[[ RECORDS open ]]

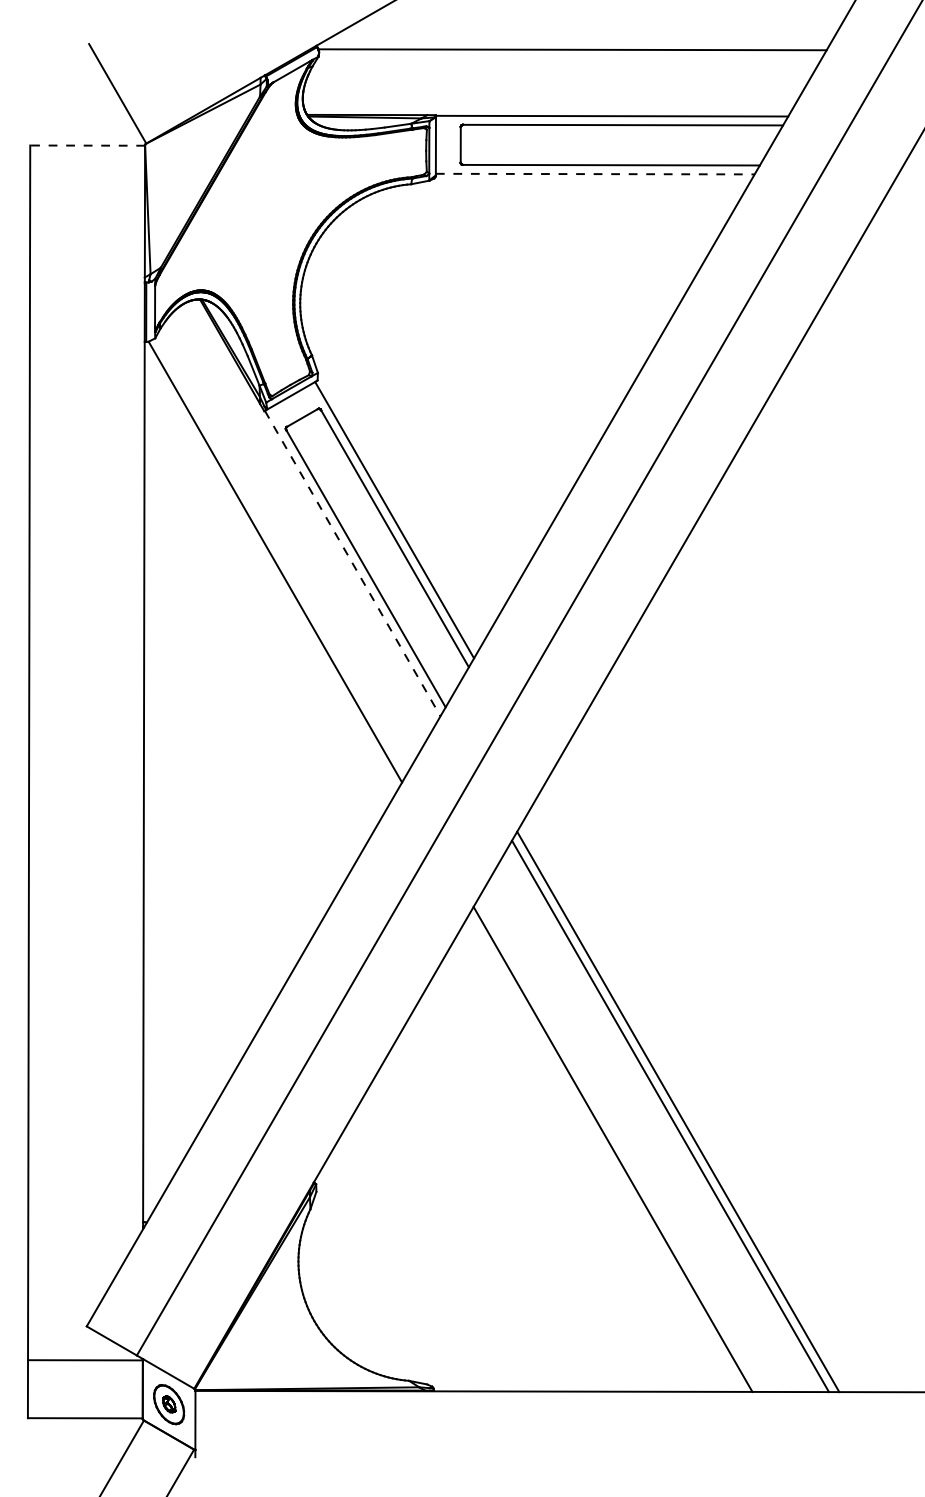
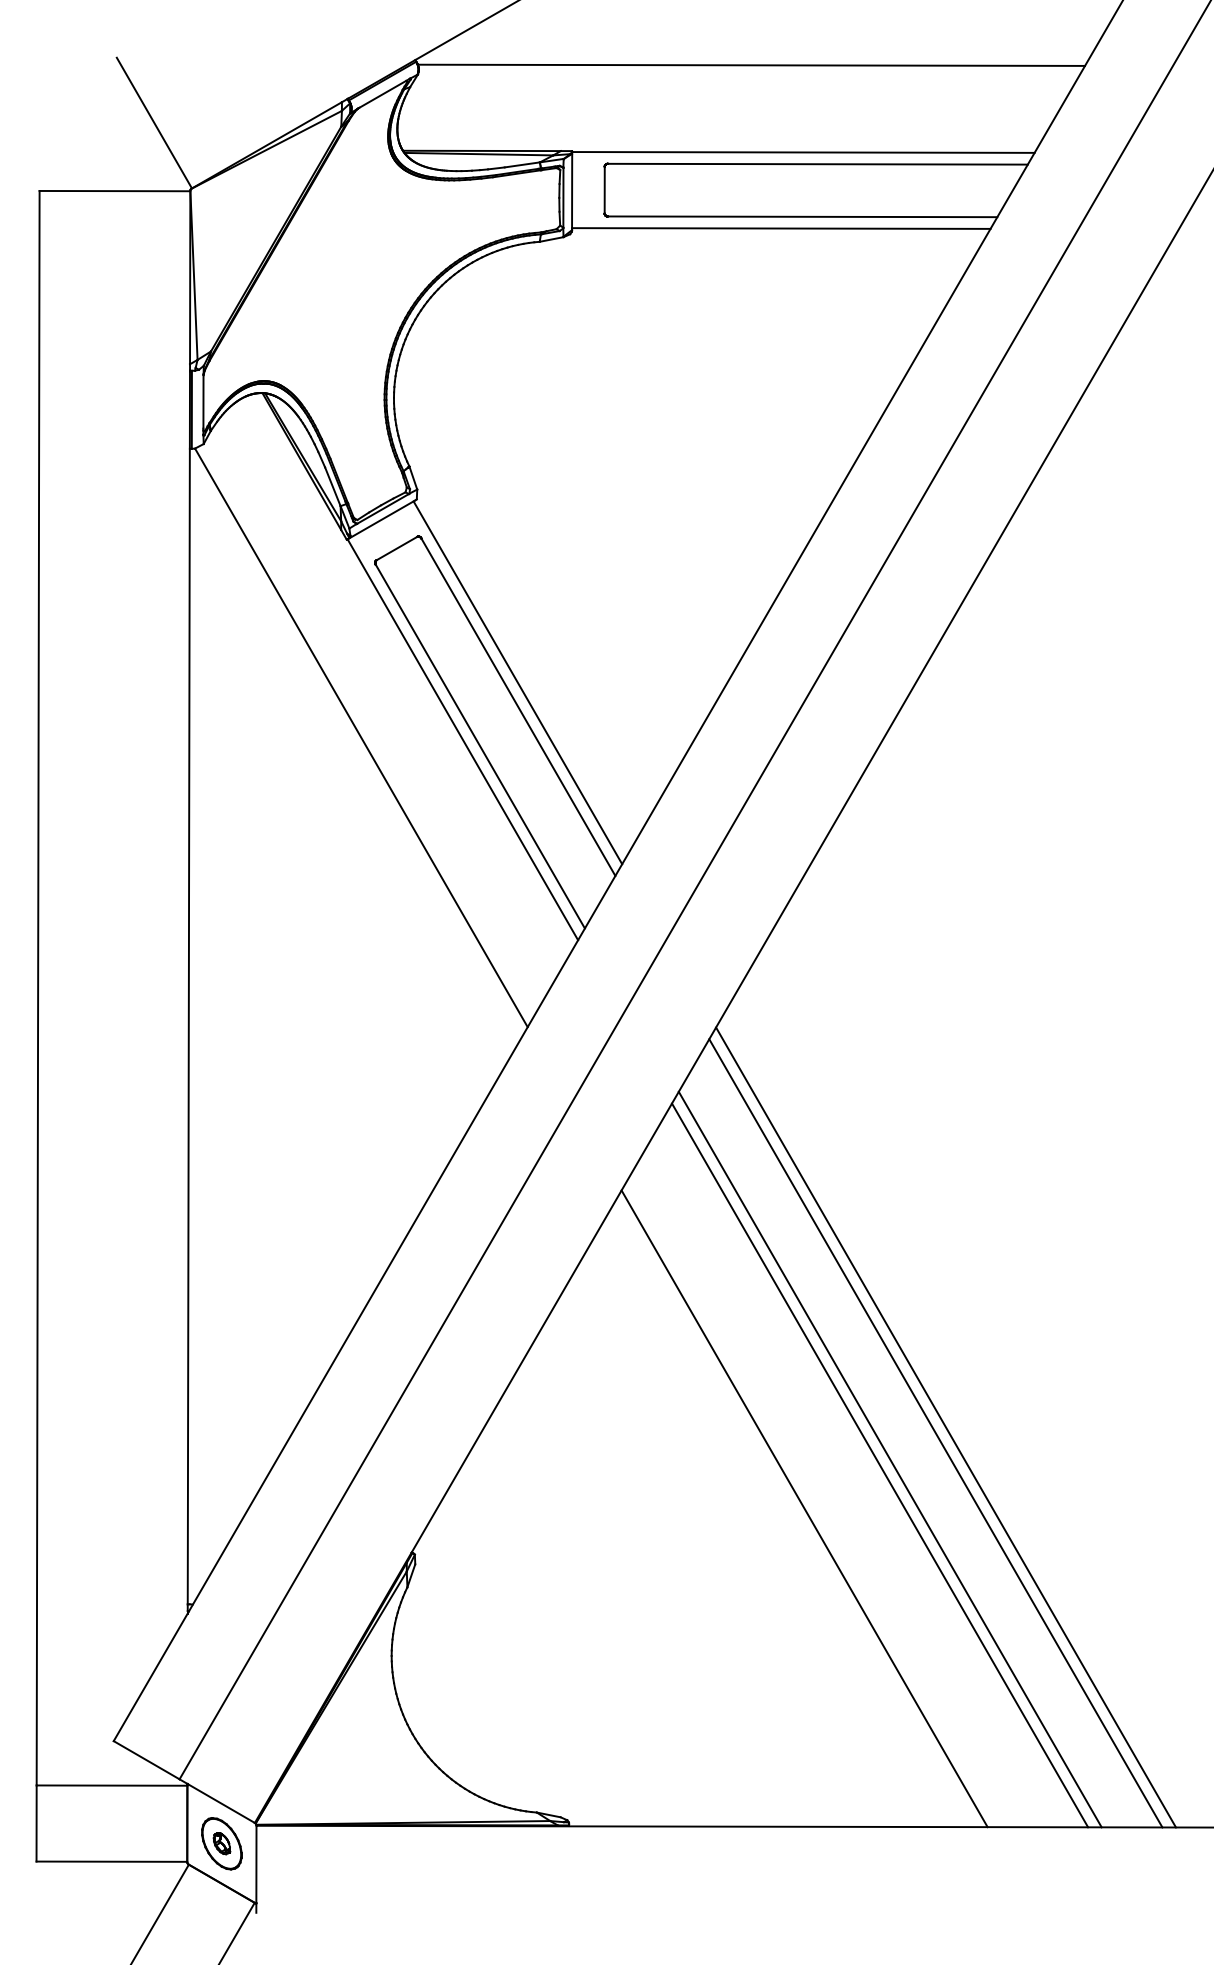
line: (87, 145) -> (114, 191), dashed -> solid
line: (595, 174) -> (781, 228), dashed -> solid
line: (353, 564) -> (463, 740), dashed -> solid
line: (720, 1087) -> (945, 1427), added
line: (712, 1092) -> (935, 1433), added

[[ RECORDS closed ]]
[[ RECORDS open ]]

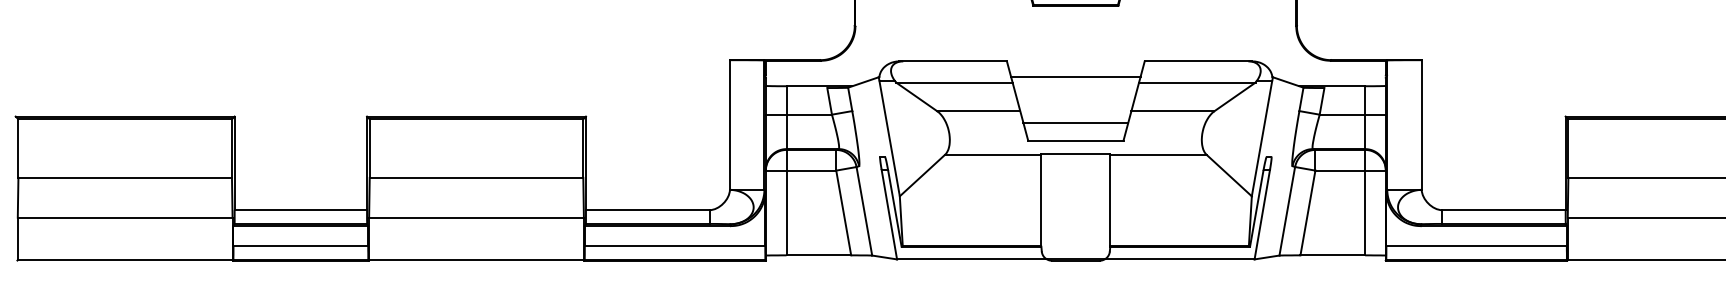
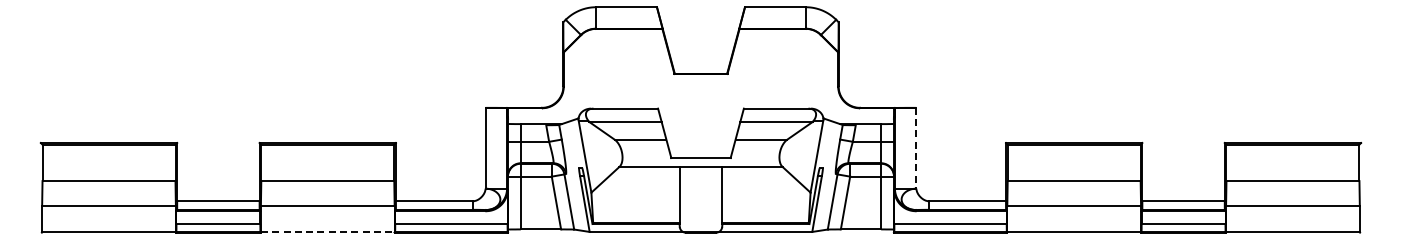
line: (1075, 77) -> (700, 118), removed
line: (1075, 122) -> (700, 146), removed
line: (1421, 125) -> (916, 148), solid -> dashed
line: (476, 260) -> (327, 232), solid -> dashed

[[ RECORDS closed ]]

__TASK DESCRIPTION__.
Give again, word for word, every line of the listing above from the one with "line: (1075, 122) -> (700, 146), removed" to the one with "line: (476, 260)", both inclusive, and nothing beyond them.

__RESULT FOR THIS TASK__.
line: (1075, 122) -> (700, 146), removed
line: (1421, 125) -> (916, 148), solid -> dashed
line: (476, 260) -> (327, 232), solid -> dashed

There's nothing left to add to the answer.